InsideDefense.com NewsStand | Christopher J. Castelli | May 11, 2006

The $109 billion version of the fiscal year 2006 emergency spending bill passed by the Senate May 4 includes $230 million to buy three V-22 Ospreys for the Marine Corps from Bell Helicopter Textron and Boeing, but it remains unclear whether money to buy these aircraft will make it into law.

President Bush recently threatened to veto the Senate Bill if it contained more than $92.2 billion. There will surely be pressure to eliminate some of the numerous spending measures added by the Senate when lawmakers meet in the upcoming conference process to reconcile differences between the House and Senate versions of the bill. The $92 billion version passed by the House in March did not earmark any money for V-22s.

House Speaker Dennis Hastert (R-IL) and House Majority Leader John Boehner (R-OH) issued a strongly worded statement criticizing the Senate bill on May 3.

“The Senate emergency spending bill represents a huge spending spree, but the big losers will be the American taxpayers stuck with the tab,” Hastert and Boehner said. “President Bush requested $92 billion for the war on terror and some hurricane spending. The House used fiscal restraint and stayed within the president's request for true emergency spending. We support the president's threat to veto the wayward spending bill. The American people don't deserve a special interest shopping cart disguised as a supplemental.”

The V-22 funding was not part of the emergency spending request that the Office of Management and Budget sent Congress earlier this year. But the Senate Appropriations Committee added the $230 million when it marked up its $109 billion version of the bill last month.

Sen. Tom Coburn (R-OK) subsequently offered an amendment to cut the $230 million from the bill. It was part of Coburn's broader crusade to limit spending in the bill. On May 2, he formally withdrew the amendment, but maintained his opposition to funding these aircraft in the bill. Coburn argued there is “no emergency need to order these planes.”

He continued, “This plane is manufactured in Texas and Pennsylvania. The Pentagon did not request this. The President did not request it. What we have is people requesting it.”

Coburn noted the V-22 program has suffered numerous problems -- most have been corrected but some still remain, he added. Further, he argued the program ought to be funded in the regular defense budget, which is subject to oversight by both congressional authorizers and appropriators.

“We have a plane that has not met performance tests yet, has not been battle proven, and we are adding three airplanes for which some would raise a good question as to whether it ought to be done in this way,” the senator said. “It ought to be done through an authorization and through the regular process.”

Coburn continued, “This is the problem with earmarks. We are adding something that is not authorized, a plane that has had tremendous developmental difficulties, that the Pentagon does not want, the president does not want, yet we want.

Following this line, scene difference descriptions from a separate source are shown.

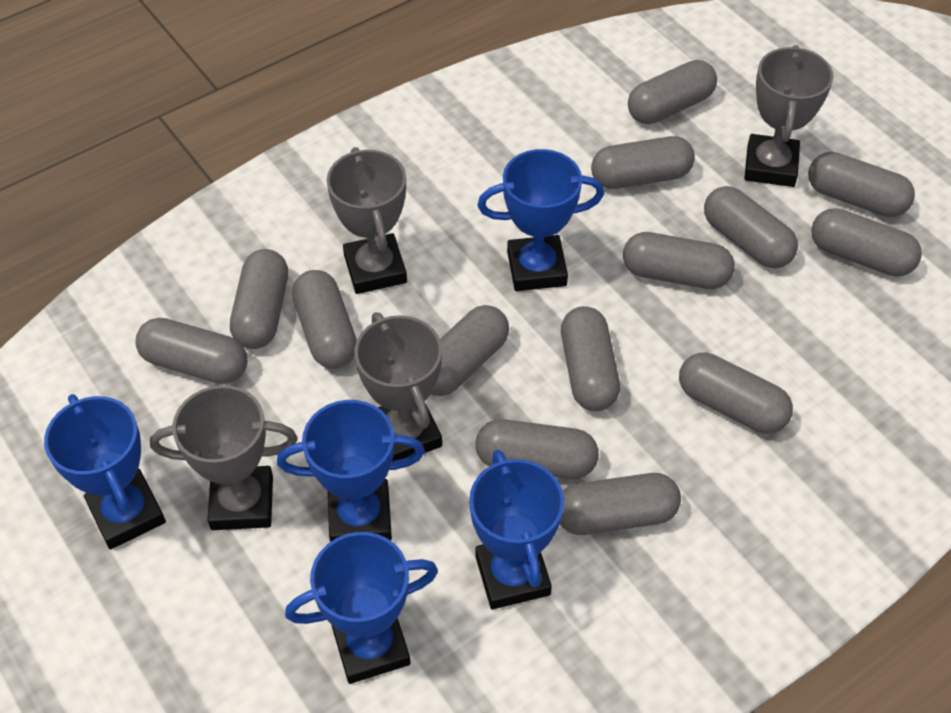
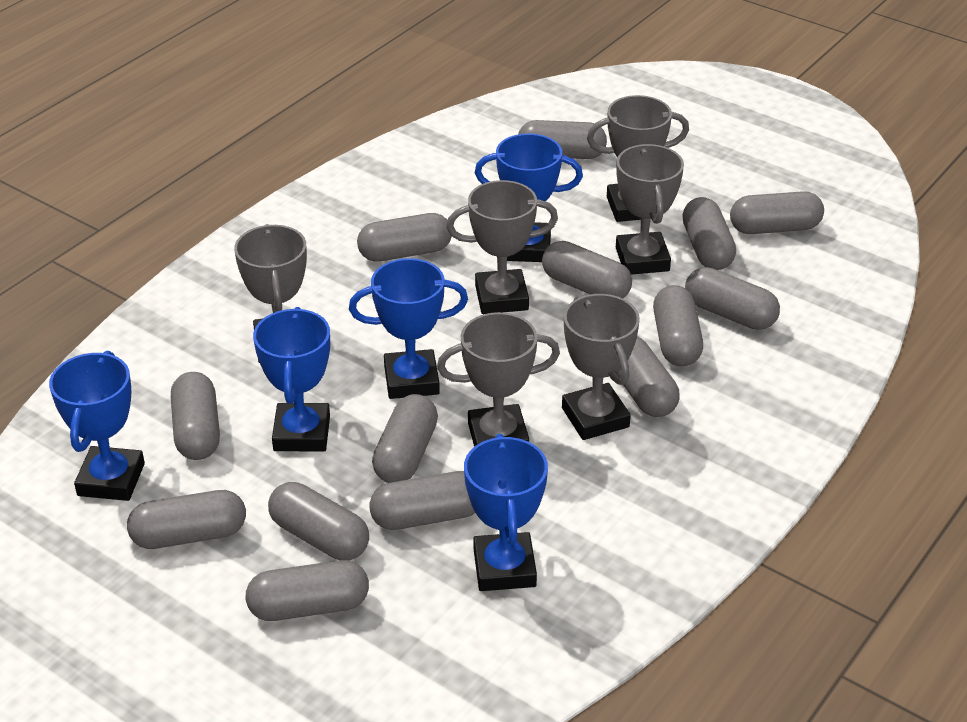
grey trophy: 4 -> 6

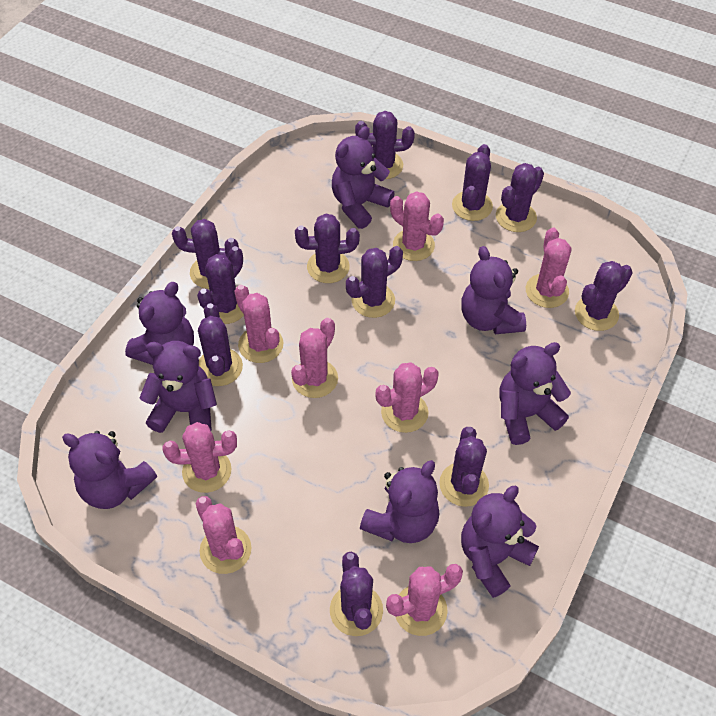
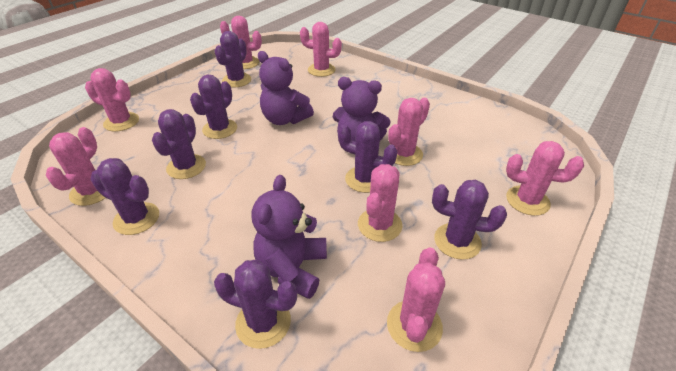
purple cactus: 11 -> 7
purple teddy bear: 8 -> 3

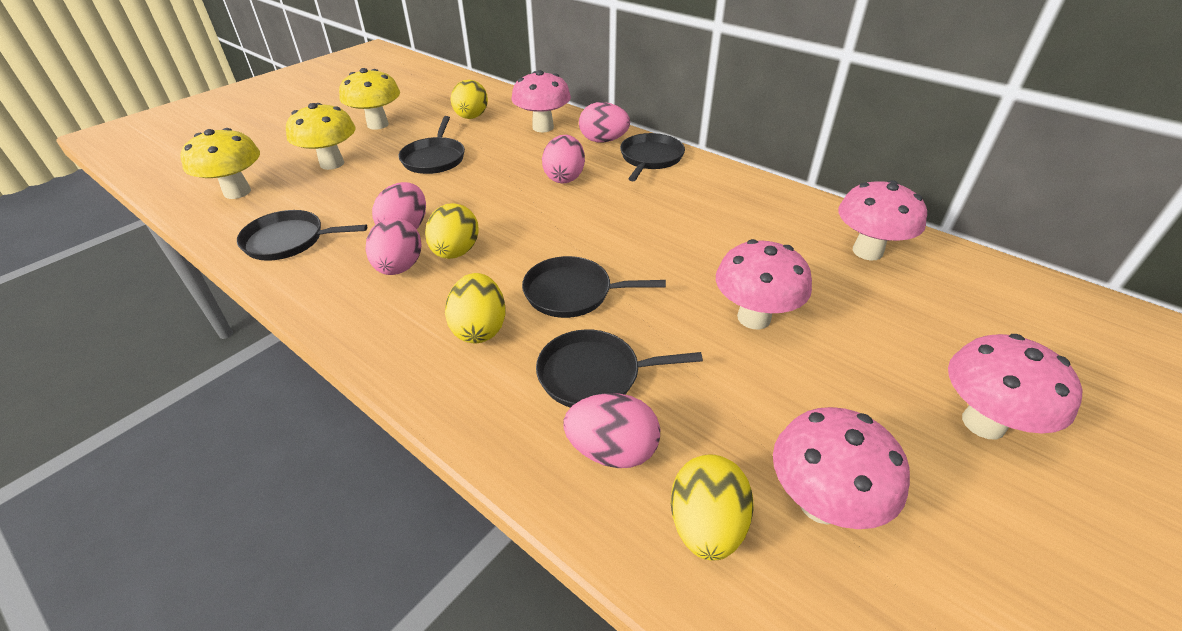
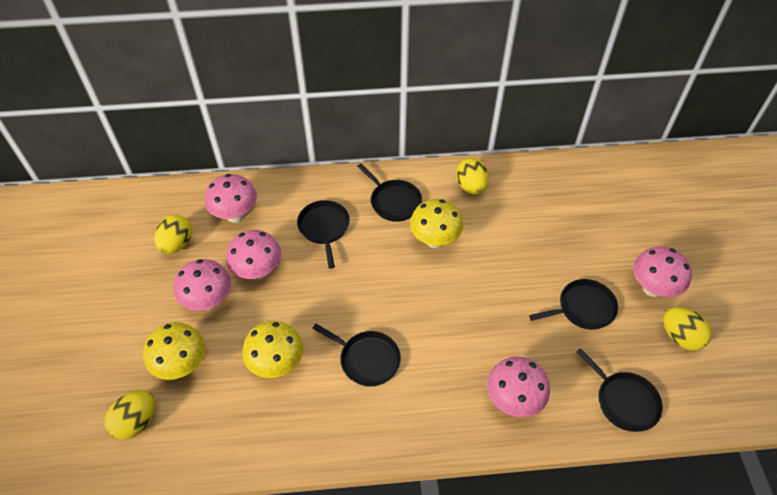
pink egg: 5 -> 0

Why do we want it? Because, for some reason, we end up either employing more people on something that may not eventually work to the military's satisfaction or we get benefits from it in terms of political expediency. I believe it is the wrong way to go.”

Before the Bush administration sent the supplemental bill to Congress, the Marine Corps sought in discussions with the Office of the Secretary of Defense to have $230 million included for the Ospreys, Marine Corps spokesman Capt. Jerome Bryant acknowledged to Inside the Navy . The Pentagon endorsed the idea, but the Office of Management and Budget rejected it, so it was not part of the official request that went forth to Capitol Hill, Bryant indicated.

At some point thereafter, in response to a query from Sen. Ted Stevens (R-AK), chairman of the Senate Appropriations defense subcommittee, Marine Corps Commandant Gen. Michael Hagee sent a letter to Stevens noting the service could use $230 million to buy three Ospreys to replace CH-46 helicopters. Bryant and Stevens' spokeswoman, Courtney Boone, both declined to release a copy of the letter.

Similarly, on the FY-07 unfunded requirements list the Marine Corps submitted to lawmakers in response to a congressional request, the service included $154 million to buy two Ospreys to replace CH-46 helicopters.